The State of Texas seeks a writ of mandamus ordering the trial court to disqualify a defendant’s trial counsel in a criminal case.
We deny the requested relief.
Background
According to a police report filed as an appendix to the State’s petition, Lyle Smith and Jason Usry were involved in a motor vehicle accident. At least one of the witnesses suggested that the two men had been racing their automobiles, and both men were arrested for driving while intoxicated. A trial was held in the matter of the
State of Texas v. Lyle Smith,
in which Smith was charged with the class “B” misdemeanor offense of driving while intoxicated. During trial, the State offered a videotape recorded by a police officer investigating the case. The trial court excused the jury and held a hearing on the admissibility of the tape. The attorneys had attempted to reach an agreement to admit the tape, but Smith’s counsel explained to the court that the parties had not been able to do so and that he objected to parts of the tape on various grounds. The State responded that the entirety of the tape was admissible and that Smith’s counsel should be disqualified because his representation of both Smith and Usry presented a conflict of interest because the State intended to call Usry as a witness. Smith’s counsel argued that there was no conflict of interest and that the State could not call Usry as a witness because it had not disclosed him prior to trial. The trial court suspended the proceedings and took up the matter the following day.
The next day, the trial court considered whether Smith’s counsel should be disqualified and whether Usry could be called by the State as a witness.
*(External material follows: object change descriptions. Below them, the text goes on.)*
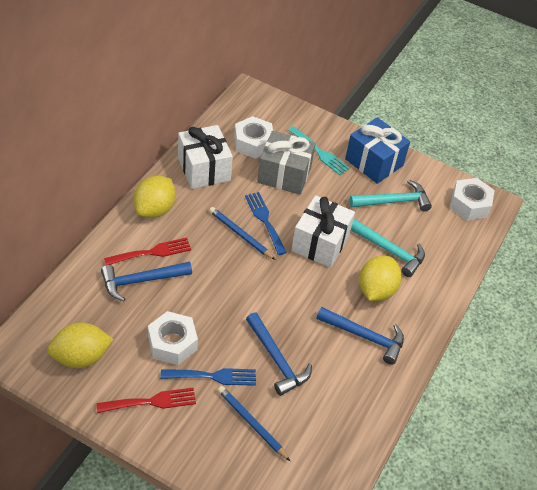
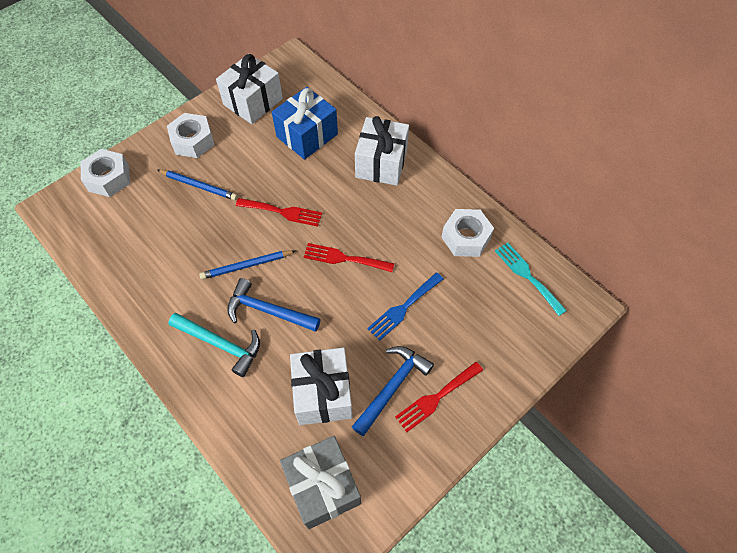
blue fork: 2 -> 1
blue hammer: 3 -> 2
red fork: 2 -> 3
turquoise hammer: 2 -> 1
white gift: 2 -> 3
yellow lemon: 3 -> 0

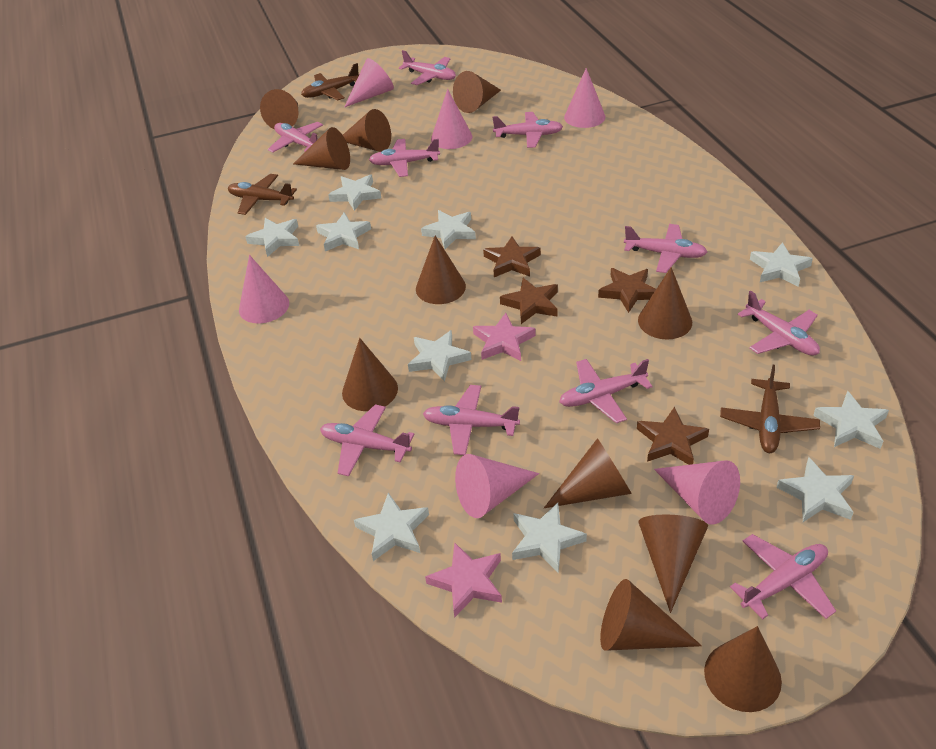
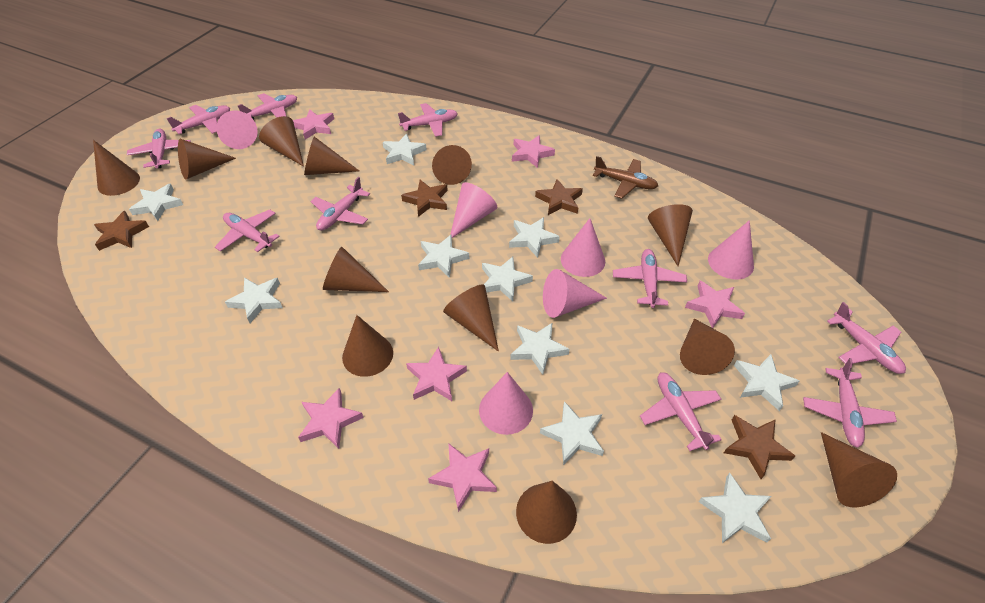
brown cone: 11 -> 12
brown plane: 3 -> 1
pink star: 2 -> 6

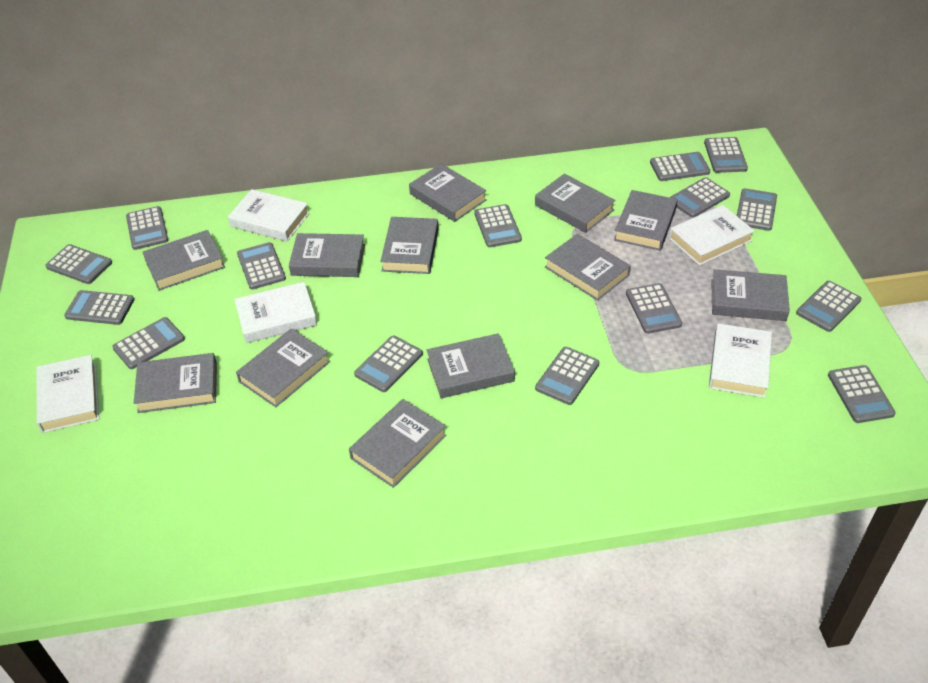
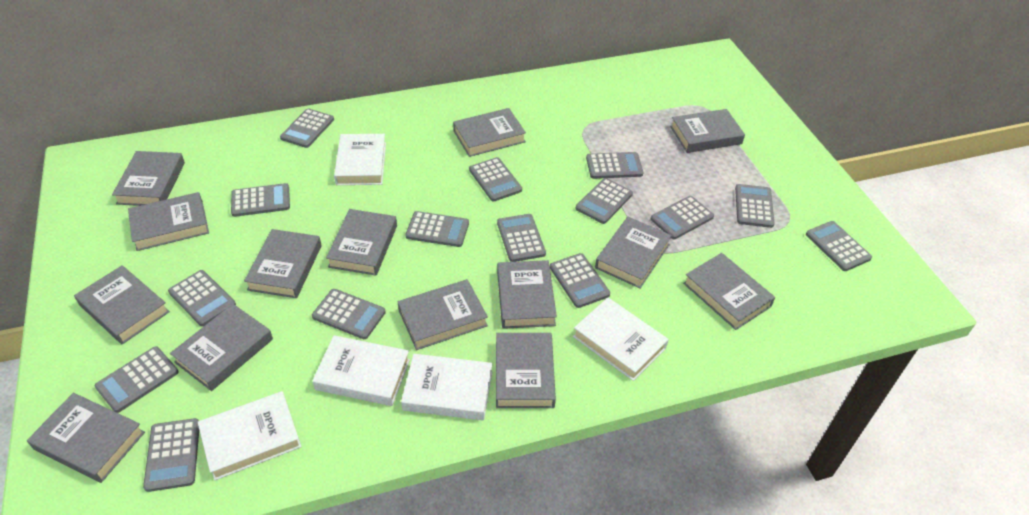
grey book: 12 -> 14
The State conceded that Usry had not been listed as a witness as required but argued that he was a rebuttal witness. The trial court did not make a formal ruling as to whether Usry could be called as a witness, but said “I understand you’re thinking of rebuttal.
That’s the only way I can figure out that you could get past not giving it to the opposing side ...” and then went on to say that Usry was a “logical rebuttal witness.”
The State then told the court that it wished to make a plea offer to Usry in exchange for his testimony. The State would not put an offer on the record, and the court ordered Usry to meet with the State’s attorneys in private without his counsel and discuss their proposal. The State apparently did not make a formal offer to Usry, but did have discussions with him. Following the meeting, Usry testified that he had never before been made an offer by the State, that he did not wish to accept an offer, and that he would assert his Fifth Amendment right not to testify if called as a witness.
At the end of the hearing, the trial court denied the motion to disqualify Smith’s counsel. The State filed this application for writ of mandamus, and the trial court stayed the proceedings.
Conflict of Interest
Mandamus relief is appropriate if the relator can demonstrate that the act sought to be compelled is purely ministerial and that the relator has no other adequate remedy by appeal.
State ex rel. Rosenthal v. Poe,
98 S.W.3d 194, 198 (Tex.Crim.App.2003). The ministerial act requirement is satisfied only if the relator has a “clear right to the relief sought,” the relief sought is “clear and absolute,” and the merits are beyond dispute so that nothing is left to the exercise of discretion or judgment.
Id.
A ruling on a motion to disqualify counsel is a proper subject for mandamus review.
In re Basco,
221 S.W.3d 637, 639 (Tex.2007) (orig.proceeding).
As the Supreme Court has recognized, a trial court faced with deciding whether to disqualify a defendant’s counsel usually must evaluate the situation in the “murkier pretrial context when relationships between parties are seen through a glass, darkly.”
Wheat v. United States,
486 U.S. 153, 162, 108 S.Ct. 1692, 1699, 100 L.Ed.2d 140 (1988). The task is further complicated because a defendant whose counsel remains in place may later claim that he received ineffective assistance of counsel, while a defendant whose counsel is removed may complain that his Sixth Amendment right to counsel has been abrogated.
Id.,
486 U.S. at 161-62, 108 S.Ct. at 1698.
The State addresses the first of these concerns when it argues that the trial in its current posture is an “obvious train wreck” because Smith will be able to claim on appeal that his attorney had conflicting loyalties to two clients. The State also argues that it is deprived of its right to a fair trial because counsel’s joint representation has prevented it from reaching a plea agreement with Usry or talking with him.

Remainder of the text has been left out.